I have done exactely this, but it never boots up after revocery. It just goes in to the windows recovery environment.
I have tried it twice. With and without setting up ad on the new server frist.
Any suggestions?
Did you try this?
You will still be in Directory Services Restore Mode. To end it, open an administrative command prompt and type:
bcdedit /deletevalue safeboot
shutdown –t -0 -r
Can it be done between two Servers without identical hardware?
Good but didn’t work between two different server (1 hp e 1assembled).
Stuck ad the recovery, no safe mode no service restore mode.
I am testing this out. Once the restore is done, and I reboot, the local user does not appear to be valid. I tried administrator, I tried adding a named account. I am attempting to restore win 2012r2
I can confirmed that this method does not work. After restore/reboot windows 2008R2 goes into recovey mode.

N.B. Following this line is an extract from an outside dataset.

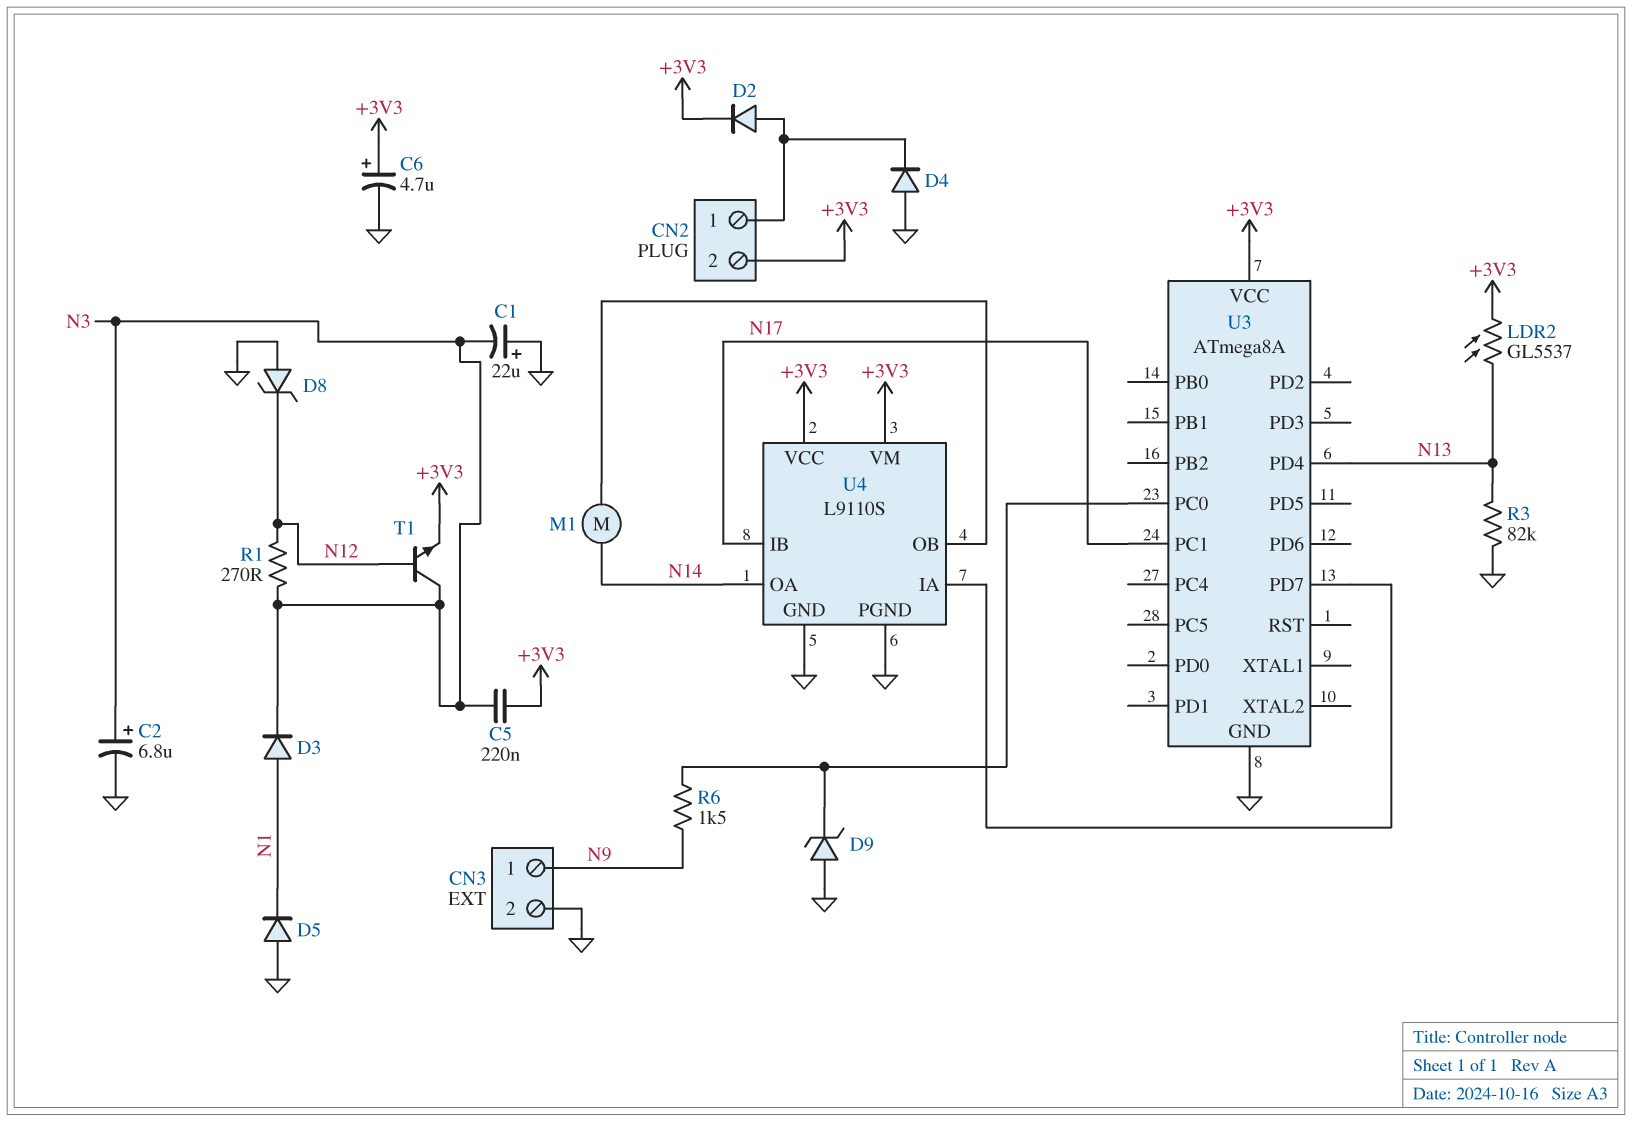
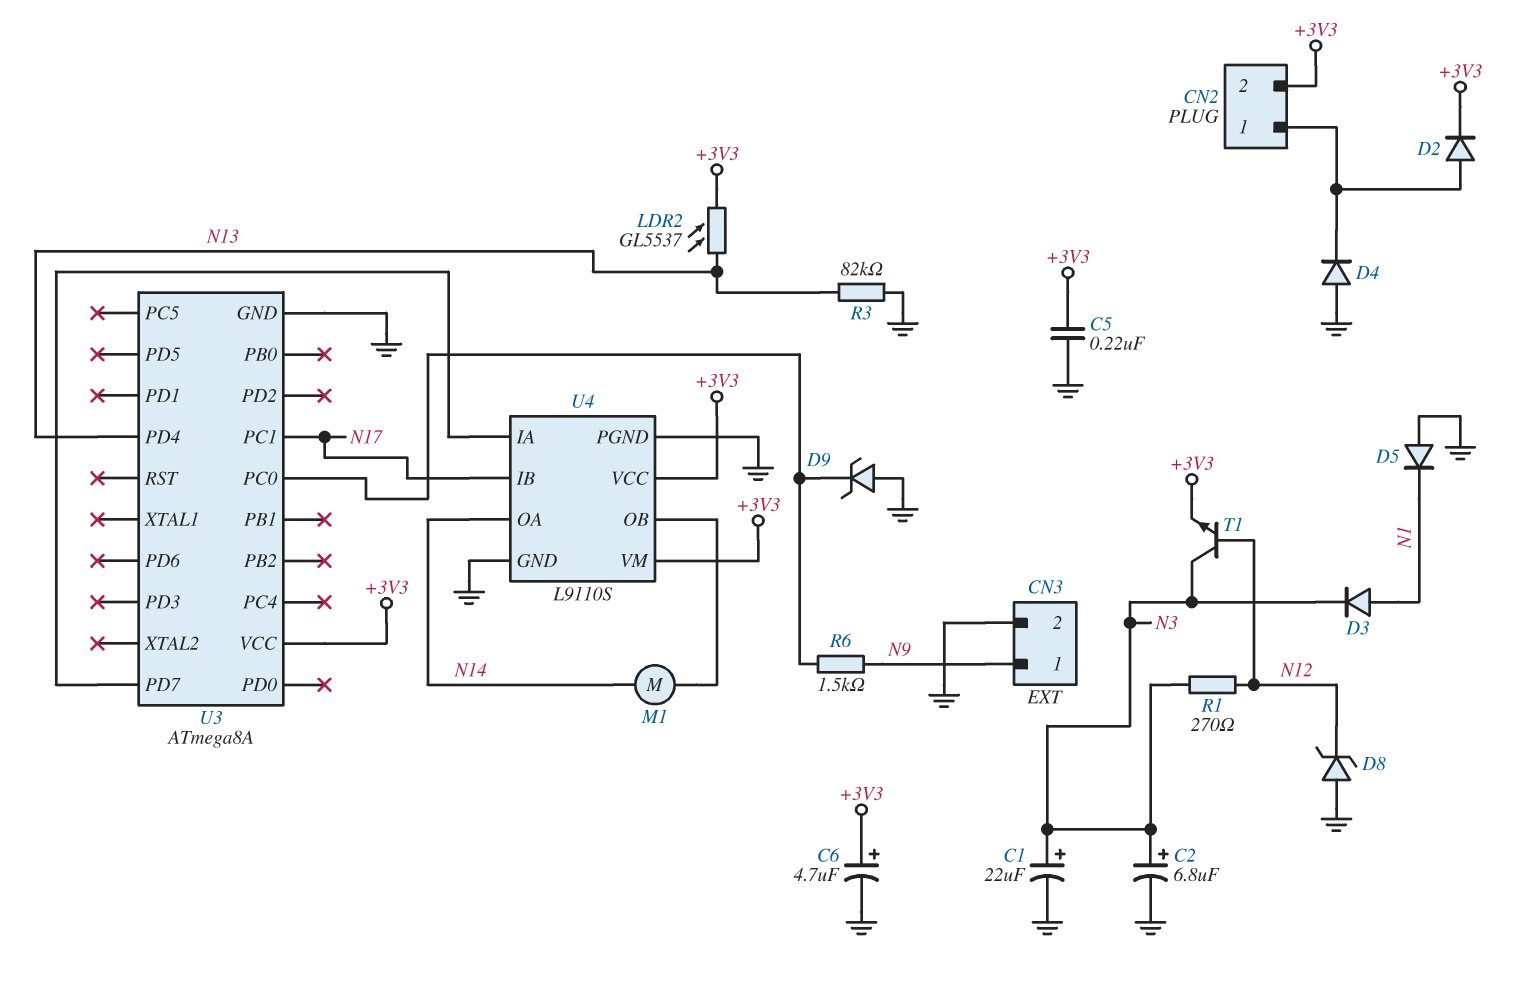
C1: 22uF (plus GND, minus N3) -> 22uF (plus N3, minus GND)
C5: 220nF (+3V3, N3) -> 220nF (+3V3, GND)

You can remove this recovery mode using bcdedit command but windows will not boot with the error
“Windows cannot verify the digital signature for this file”
file winload.exe
status 0xc0000428
You basically cannot do anything in this stage.
Maybe this is because orginal windows backup file come from diffirent hypervisor ? Later I will do the test with the backup made on a same hypervisor
The problem I have is in the restore process. I browse to the image backup and it says that no back files exist.